I never thought the claim was that people preferred hiring black folks to Irish folk. Just that they didn't want either. It's not a myth, the newspaper ads and signs still exist.
Have you ever seen that PBS thing about how the fire fighters started? They were basically competing gangs! They started out as private companies competing for the same turf and often creating their own business, wink wink, and disabling the other company's equipment or using any dirty trick available to score the job.
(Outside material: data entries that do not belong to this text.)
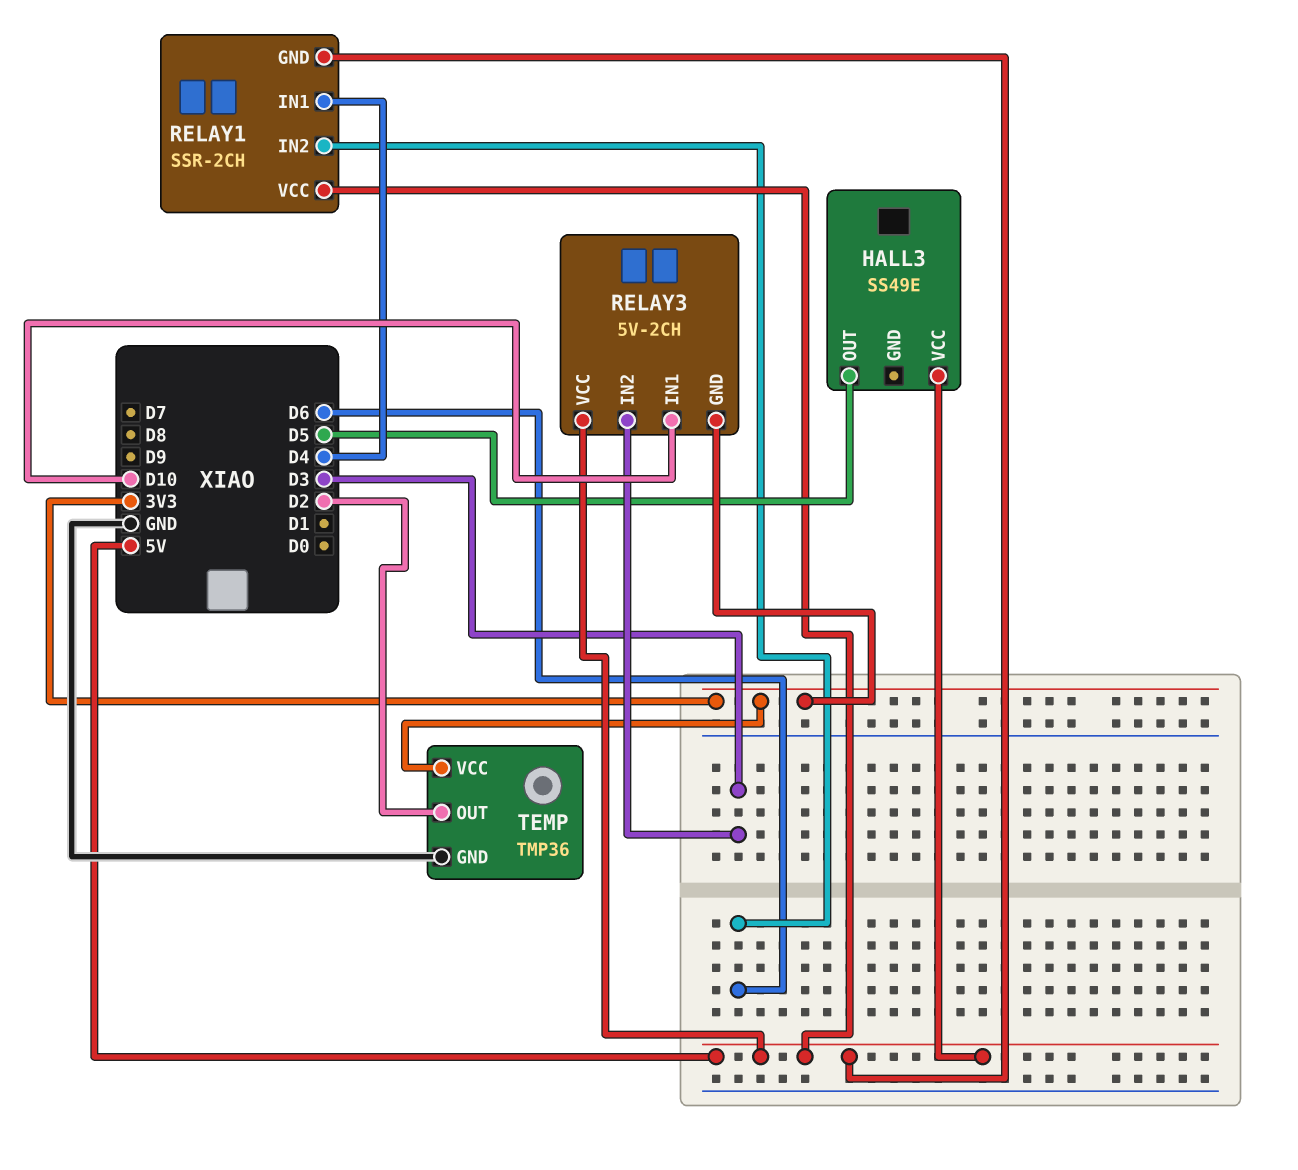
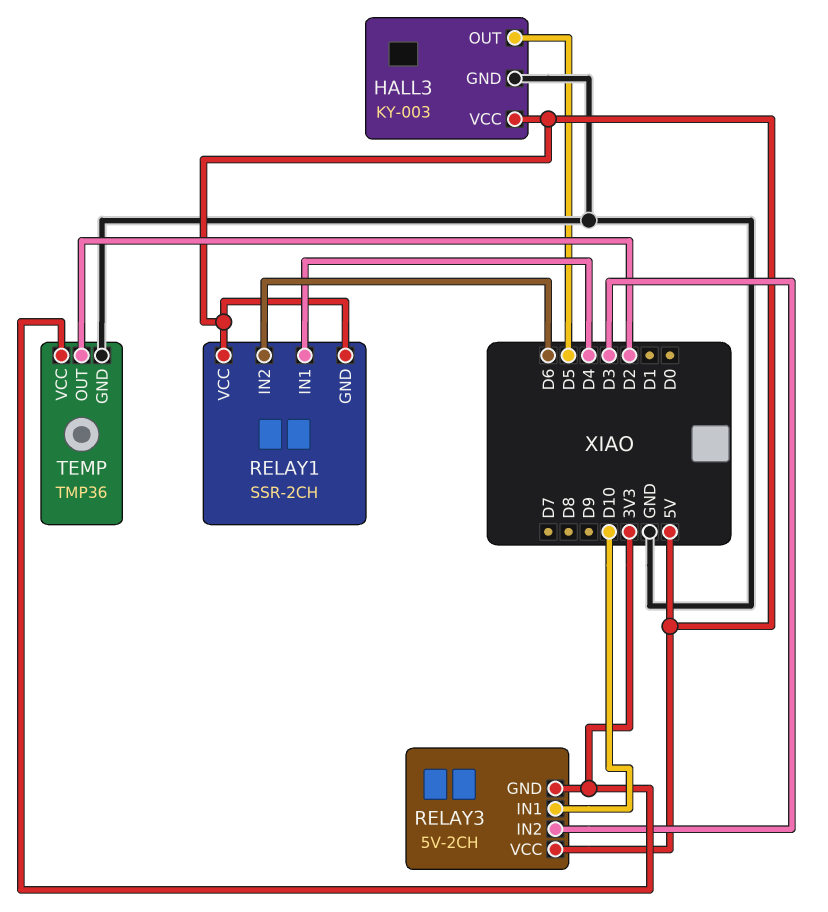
HALL3: SS49E -> KY-003
HALL3 pin GND: none -> GND

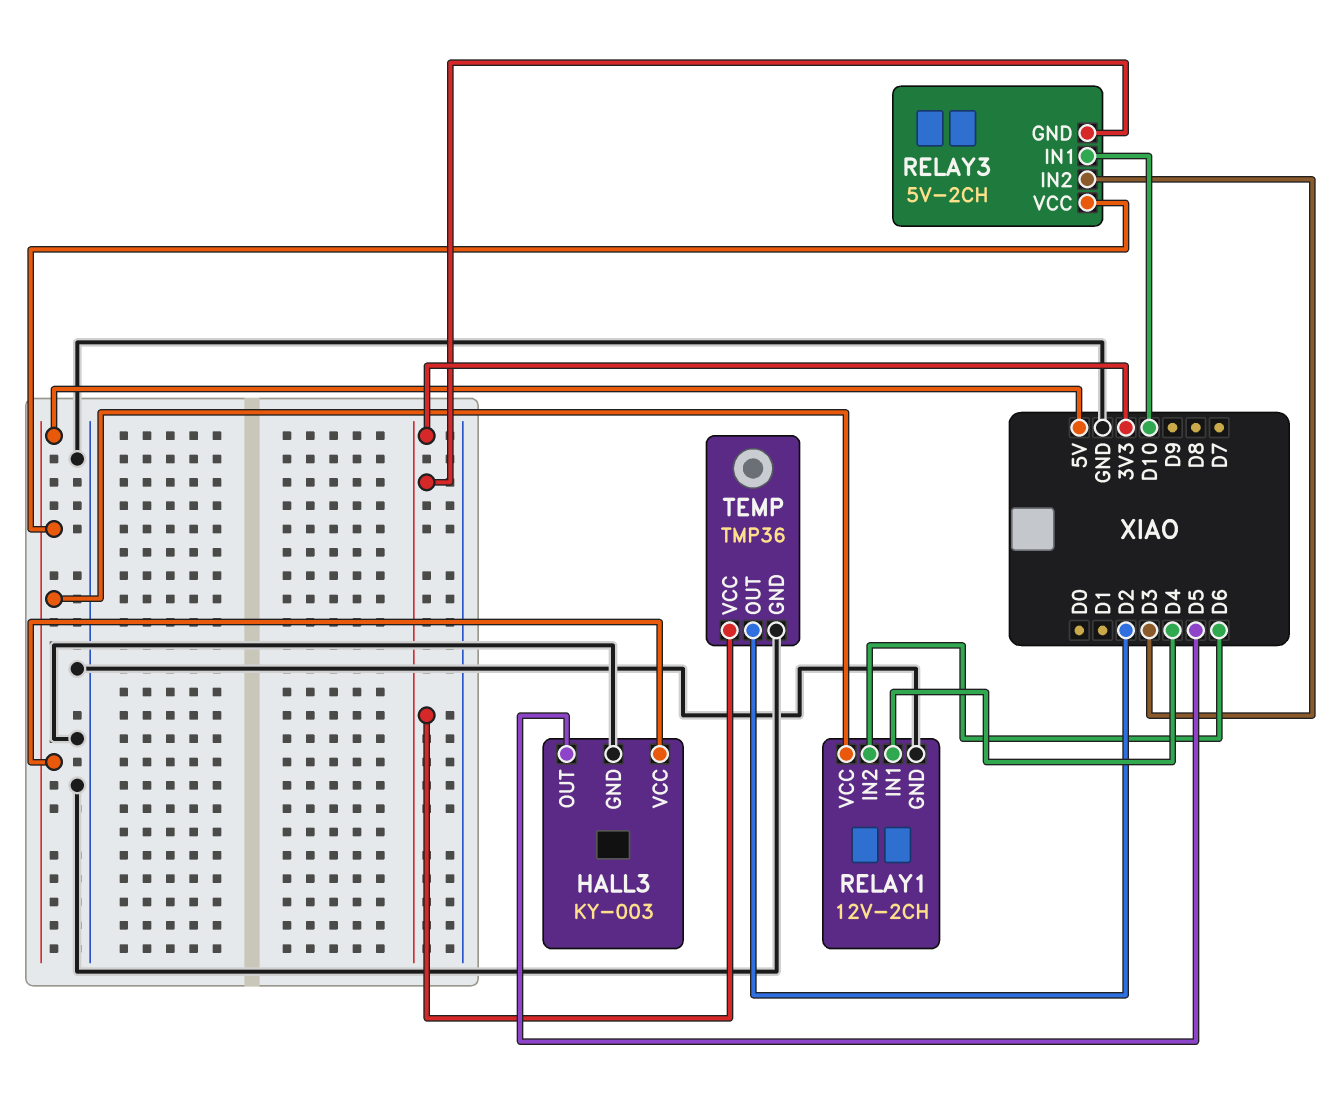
RELAY1: SSR-2CH -> 12V-2CH
RELAY1 pin GND: 5V -> GND

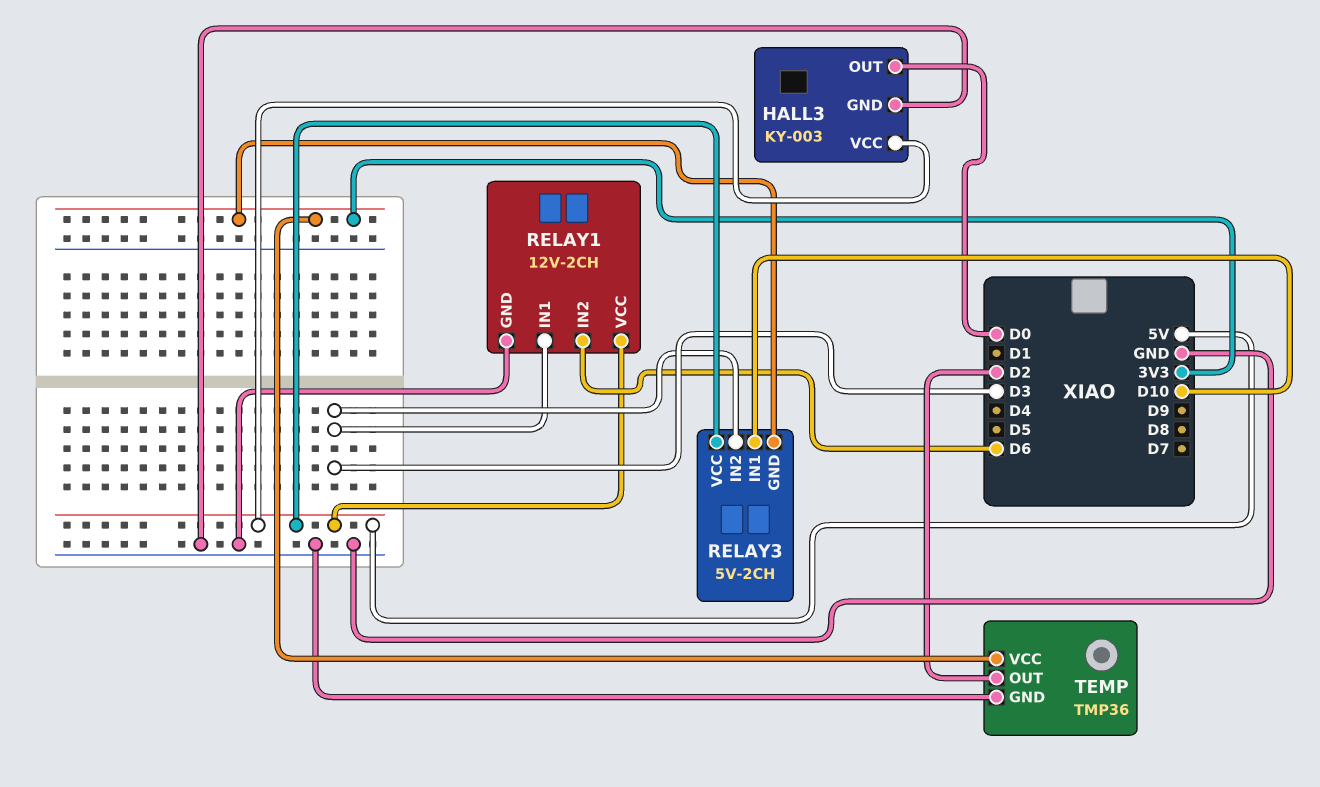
HALL3 pin OUT: D5 -> D0
RELAY1 pin IN1: D4 -> D3

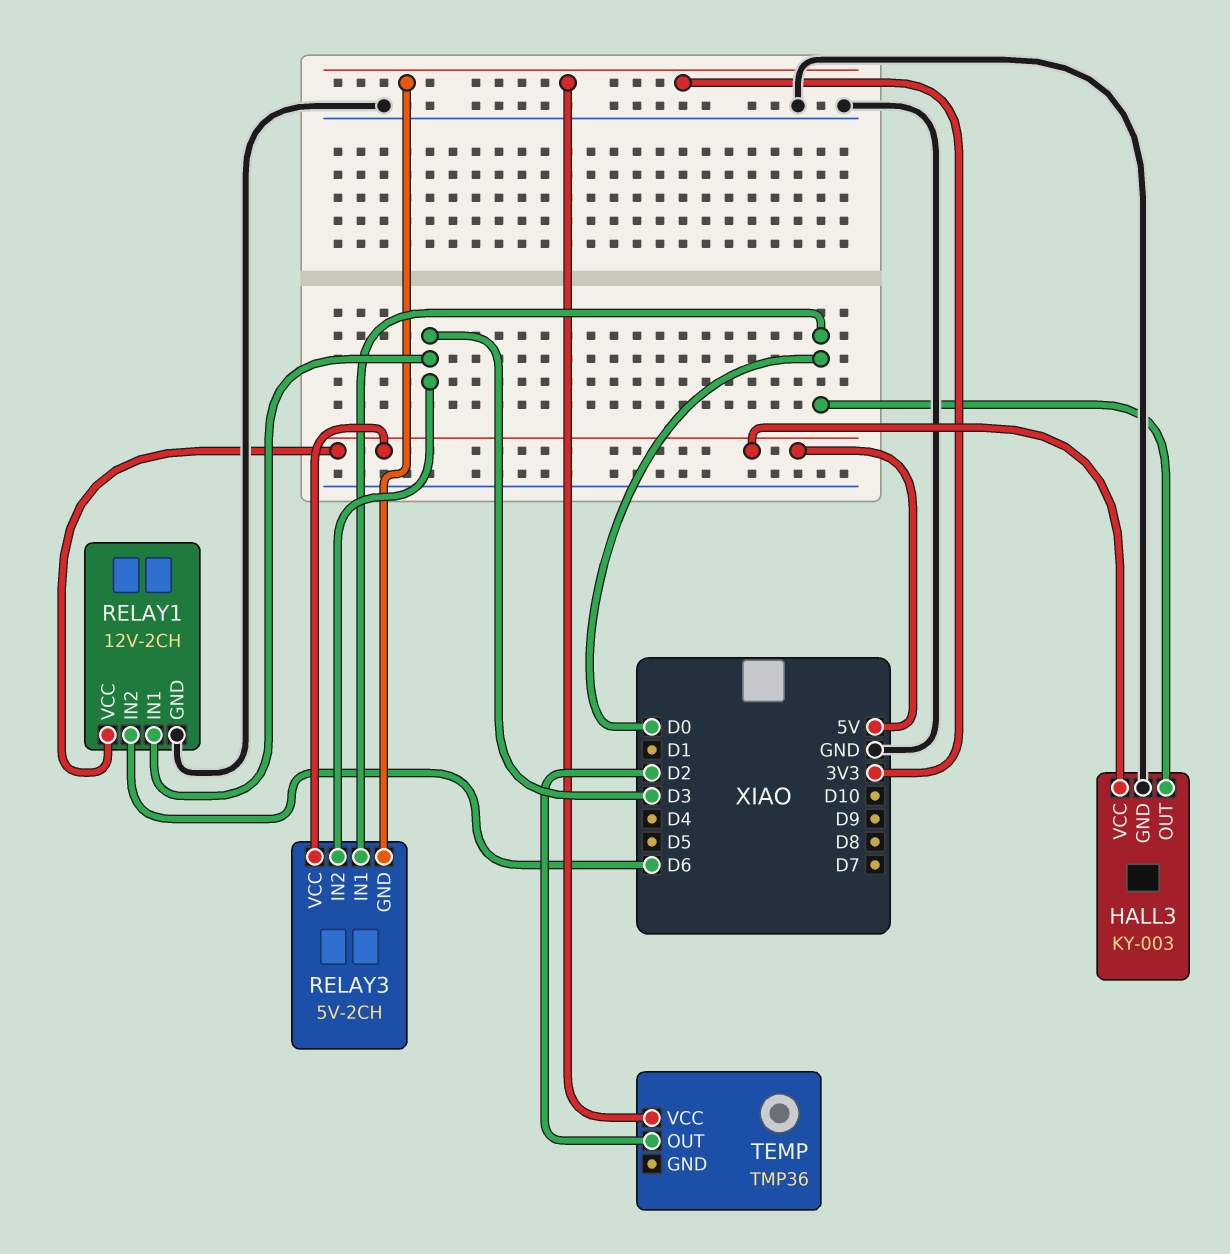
RELAY3 pin IN1: D10 -> D0
TEMP pin GND: GND -> none

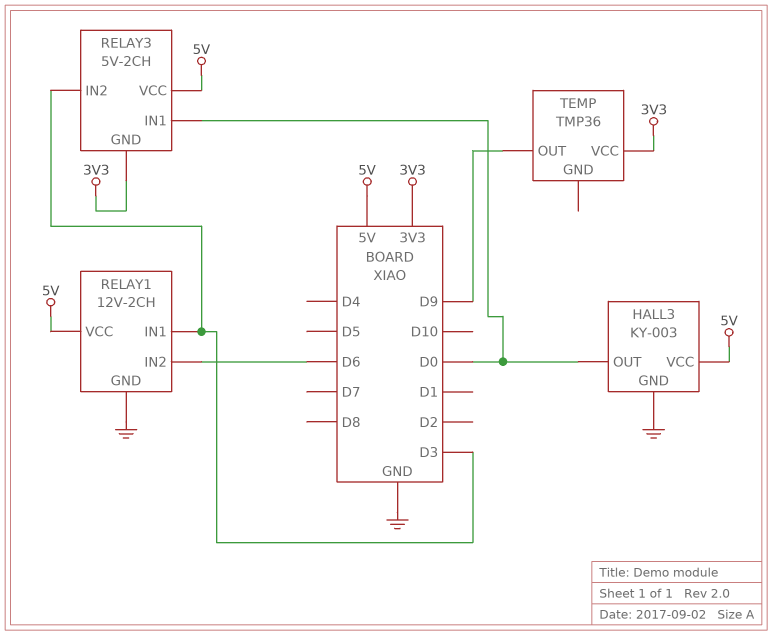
TEMP pin OUT: D2 -> D9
I can't remember why Irish cops are so predominant. I think it had something to do with getting on the force when so many people were fighting the civil war. LoL, I just googled 'reason why so many cops are I...." and google autofilled "idiots" before I could type Irish.
Oh, it's been exaggerated no doubt. But no one said the signs NEVER existed. Check out this link for some, and go halfway down to the Fitchburg Sentinel - which admits it was a common enough sight in their ads. yesteryearsnews.wordpress.com/2011/03/17/where-no-irish-need-apply/
Post by irishbride2 on Dec 15, 2014 22:10:18 GMT -5
I wish I wasn't on my phone. I have so much to say. We have now enterd my nerd wheel house: the history of race and labor in America. I could totally go full on obnoxious condescension.
Luckily I am confident this thread will still be going tomorrow.
"Not gonna lie; I kind of keep expecting you to post one day that you threw down on someone who clearly had no idea that today was NOT THEIR DAY." ~dontcallmeshirley
No. The IRISH were not systematically killed. So, nope. Stop. STOP whitey
And there is the problem. The thought that one group suffered more or less then another group. I don't think blacks have the only claim to that. So I guess 1 million dead and 1 million emigrants from the potato famine just don't make the cut. Every ethnic, racial, religious group can be offended by something and we should understand and empathize. At least I do.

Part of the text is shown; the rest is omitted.